In my past life, I answered a phone line about insurance plans and medical issues. One of the questions I often got was, “What do I do if I don’t want to change anything.” Nothing! The plan you are on will roll-over for next year if you don’t make any changes. Another popular question was, “Oops, I missed the Open Enrollment Period, what do I do?” (Often this followed, “I was traveling in Europe for six months and didn’t get my mail.” I was so jealous!). You may need to wait until next year to make changes to avoid payment penalties. There are exceptions, though. If you sign up for an Advantage Plan and don’t like it, you can disenroll but you only get until February 14th to make that change. So, if you don’t love your Advantage plan you have to “break-up” by Valentines Day. To make any other changes you need to have a “life qualifying event”. Life qualifying events are things like losing your current coverage via job loss, the insurance company no longer offers benefits in your area, or life status change.)

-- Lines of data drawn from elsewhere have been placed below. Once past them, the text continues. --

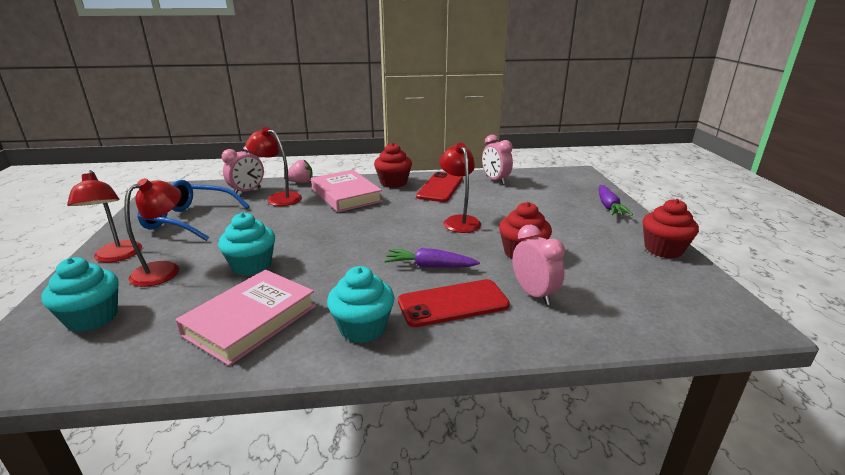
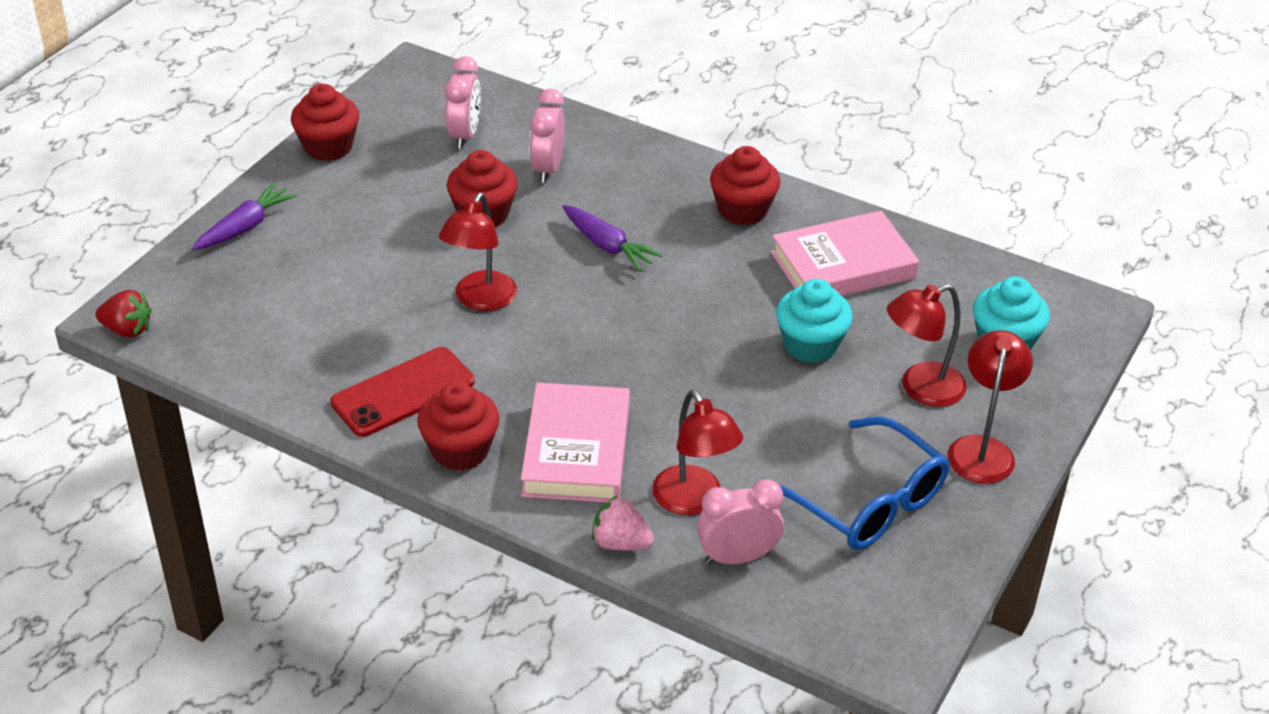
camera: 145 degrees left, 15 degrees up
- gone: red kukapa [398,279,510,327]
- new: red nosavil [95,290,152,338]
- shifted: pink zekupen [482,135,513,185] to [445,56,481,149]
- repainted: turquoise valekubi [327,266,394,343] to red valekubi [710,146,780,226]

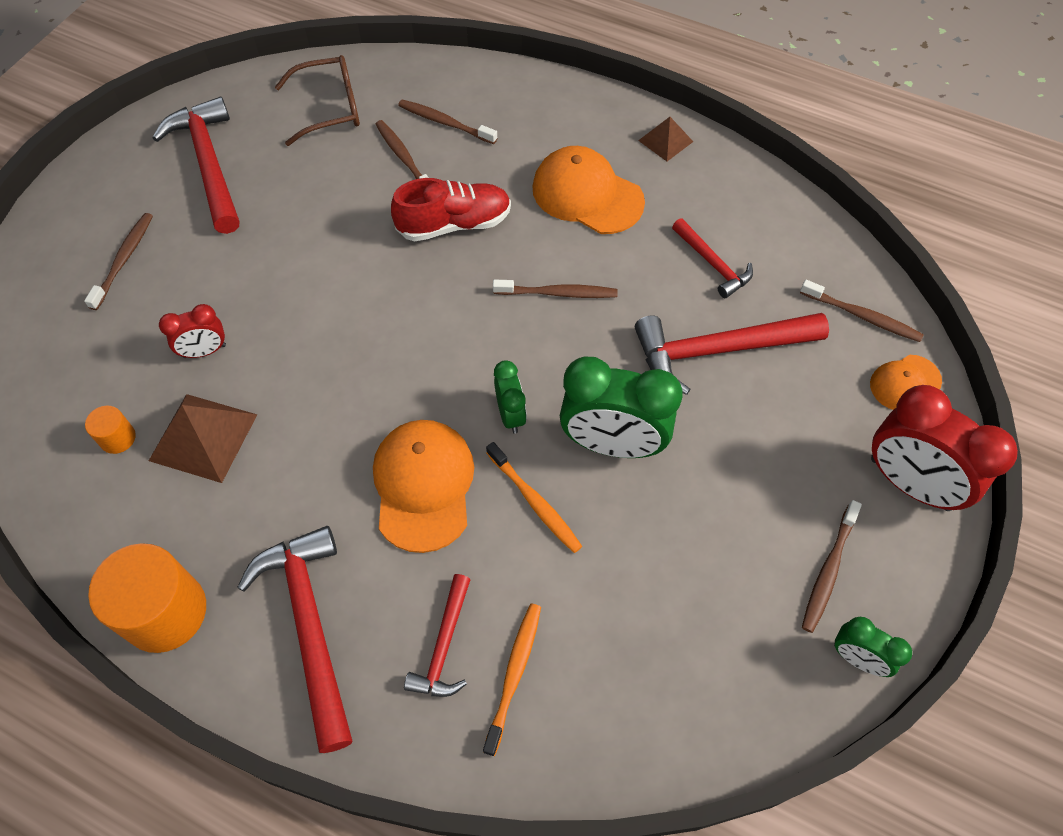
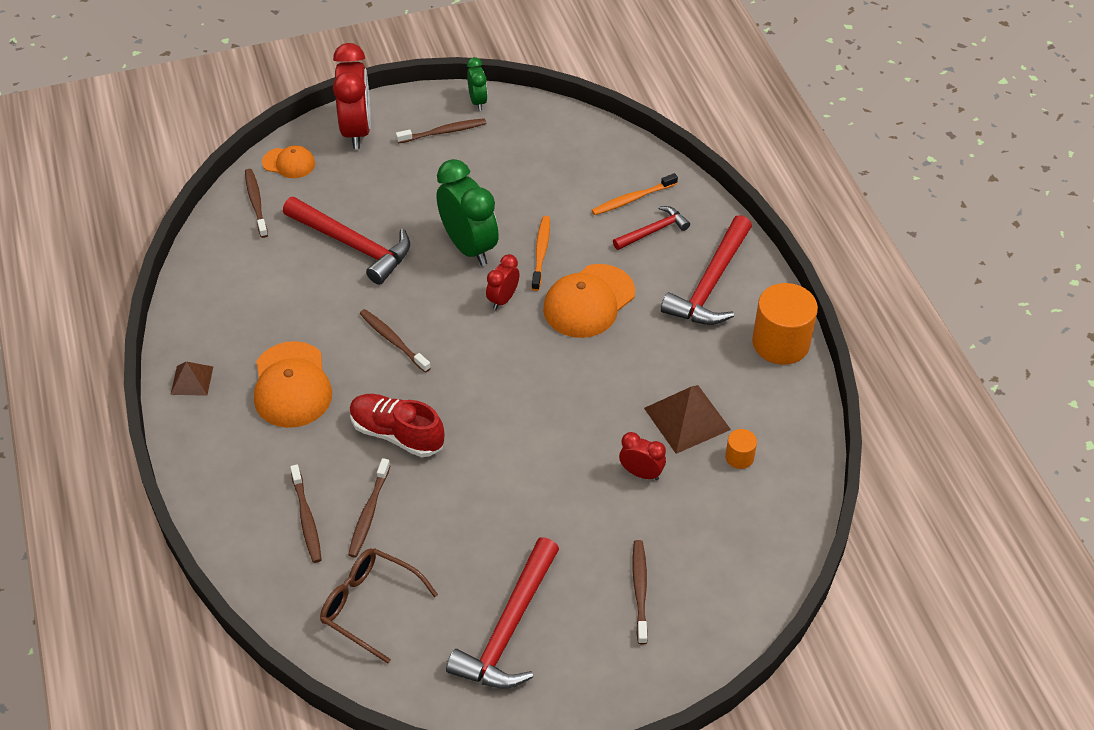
camera: 135 degrees left, 10 degrees down
- gone: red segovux [672,218,753,298]
- repainted: green zekupen [494,360,527,434] to red zekupen [486,254,520,310]
- rotated: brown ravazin [84,213,153,310] = [633,540,648,644] 120 degrees clockwise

You should be able to find the answers to any questions here:
A caveat being, you often need to know what you’re looking for in order to find it. Also, all the nuts and bolts of what’s covered aren’t there because they relate to “medical necessity.” Certain medical conditions qualify you to receive some benefits as they are deemed necessary for someone with say, diabetes, but not for non-diabetics. These are my general statements and not legal statements. Very specific language is used in benefit explanations to avoid legal issues, so don’t take my words as gospel. I’m just trying to give you a sense of how specific medical terms decide what’s covered. https://www.medicare.gov/coverage/foot-care.html
It is a strange and convoluted process. You can begin to see why physicians and laypeople both get frustrated with medical service and coverage. Sometimes the insurance company gets blamed for what is federally mandated law under Medicare. Insurance companies can’t offer you less than what Medicare covers. If they offer more, it is because their philosophy is early intervention and treatment is more cost-effective in the long run.
For those of us caring for our own health and that of an elderly loved one and it quickly becomes overwhelming. My advice— tackle it when you’re rested. Get advice if you need it. Financial advisors can help. If you get overwhelmed, let it sit for a day or two and come back to it. Don’t sign up until all your questions are answered. If you’re a bargain hunter who loves price comparing and shopping for the best deal, you’ll love this time of year! When you’re finished, have a pumpkin spice latte. You can have mine too—I think they’re gross. I’ll take a piece of pumpkin pie, though, thank you very much.